El doctor Xia trabó amistad con el viejo carretero, al que de vez en cuando entregaba dinero. En ocasiones, el carretero acudía a la consulta y comenzaba a hablar de la vida de un modo aparentemente incoherente hasta que, por fin, su conversación derivaba hacia el cementerio: «Les he dicho a las almas de los muertos que no es culpa mía que se encuentren allí. Les he dicho que, en lo que a mí se refería, les deseaba todo lo mejor. Regresad el año que viene en vuestro aniversario, almas muertas. Pero, entretanto, si queréis partir en busca de otros cuerpos mejores en los cuales reencarnaros, acudid en la dirección hacia la que apuntan vuestras cabezas.
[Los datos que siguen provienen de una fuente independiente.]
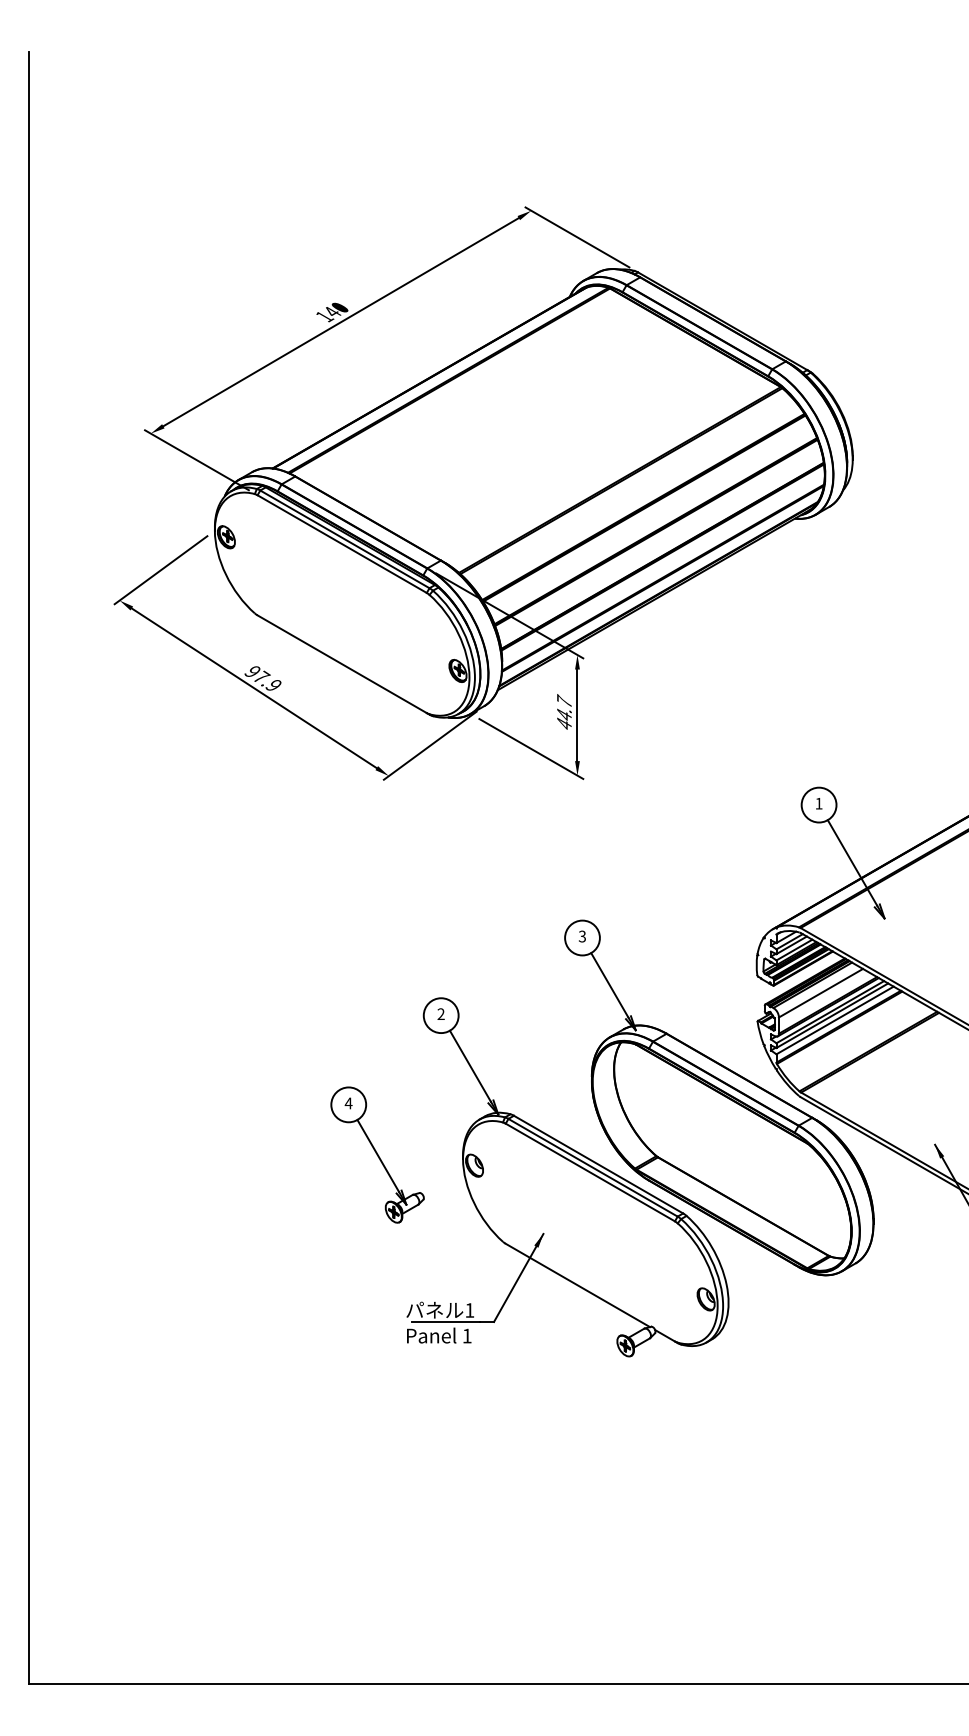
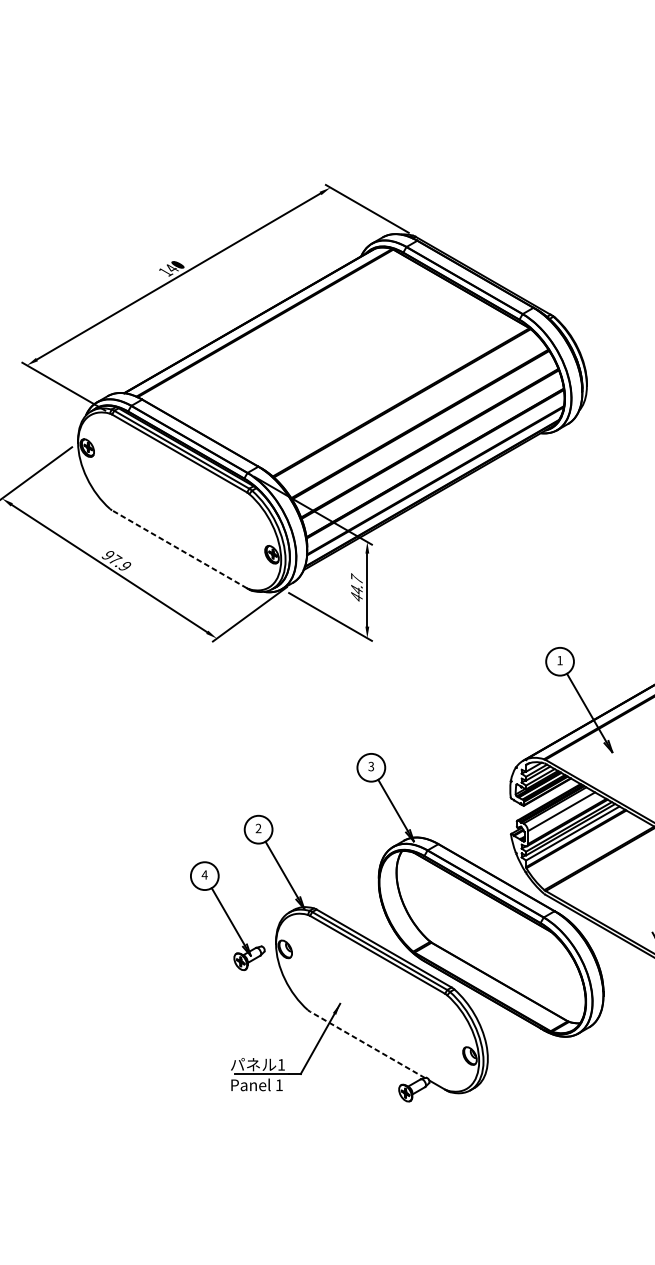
line: (342, 664) -> (179, 549), solid -> dashed
part: (377, 1154) -> (227, 915), moved
line: (577, 1285) -> (367, 1044), solid -> dashed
Es la mejor ruta que podéis seguir.» Dong y el carretero nunca hablaban entre sí de lo que hacían, y el doctor nunca llevó la cuenta exacta del número de personas que habían salvado. Acabada la guerra, los «cadáveres» rescatados se pusieron de acuerdo para reunir el dinero necesario para comprarle a Dong una casa nueva y algo de terreno. Para entonces, el carretero ya había muerto.

Uno de los hombres a quienes salvaron la vida era un primo lejano de mi abuela llamado Han-chen que había desempeñado un papel de importancia en el movimiento de resistencia. Dado que Jinzhou era el principal nudo ferroviario al norte de la Gran Muralla, se convirtió en el punto de encuentro de los japoneses antes de su ataque a China propiamente dicha, el cual dio comienzo en julio de 1937. Había enormes medidas de seguridad. La organización de Han-chen se vio infiltrada por un espía y todos los miembros del grupo fueron arrestados y torturados. En primer lugar, les introdujeron por la nariz agua mezclada con guindillas picantes; a continuación, los abofetearon con zapatos dotados de agudos clavos que asomaban por las suelas. Por fin, la mayoría fueron ejecutados. Durante largo tiempo, los Xia dieron a Han-chen por muerto, hasta que un día el tío Pei-o les reveló que aún se hallaba vivo aunque, eso sí, a la espera de su ejecución. El doctor Xia se puso inmediatamente en contacto con Dong.

La noche de la ejecución, el doctor Xia y mi madre acudieron a La Colina Meridional con un carruaje. Lo estacionaron tras un macizo de árboles y esperaron. Podían oír a los perros que hozaban junto a las fosas, de las que surgía el hedor de la carne en descomposición. Por fin, apareció un carro. En la oscuridad, pudieron distinguir débilmente la silueta del viejo carretero que descendía del vehículo y arrojaba algunos cuerpos de los que transportaba en las cajas de madera. Esperaron a que se marchara y se acercaron a la fosa. Removiendo entre los cadáveres, terminaron por encontrar a Han-chen, pero no pudieron determinar si se hallaba vivo o muerto. Por fin, advirtieron que aún respiraba. Había sido torturado tan salvajemente que no podía caminar, por lo que, con gran esfuerzo, lo introdujeron en el carro y le condujeron a su casa.

Le ocultaron en una estancia diminuta situada en uno de los rincones más apartados de la casa. Su única puerta daba a la alcoba de mi madre, la cual, a su vez, sólo poseía acceso a través de la habitación de sus padres. Nadie podría dar con ella por casualidad. Dado que la casa era la única que tenía acceso directo al jardín, Han-chen podía pasear en él a salvo siempre y cuando alguien montara guardia.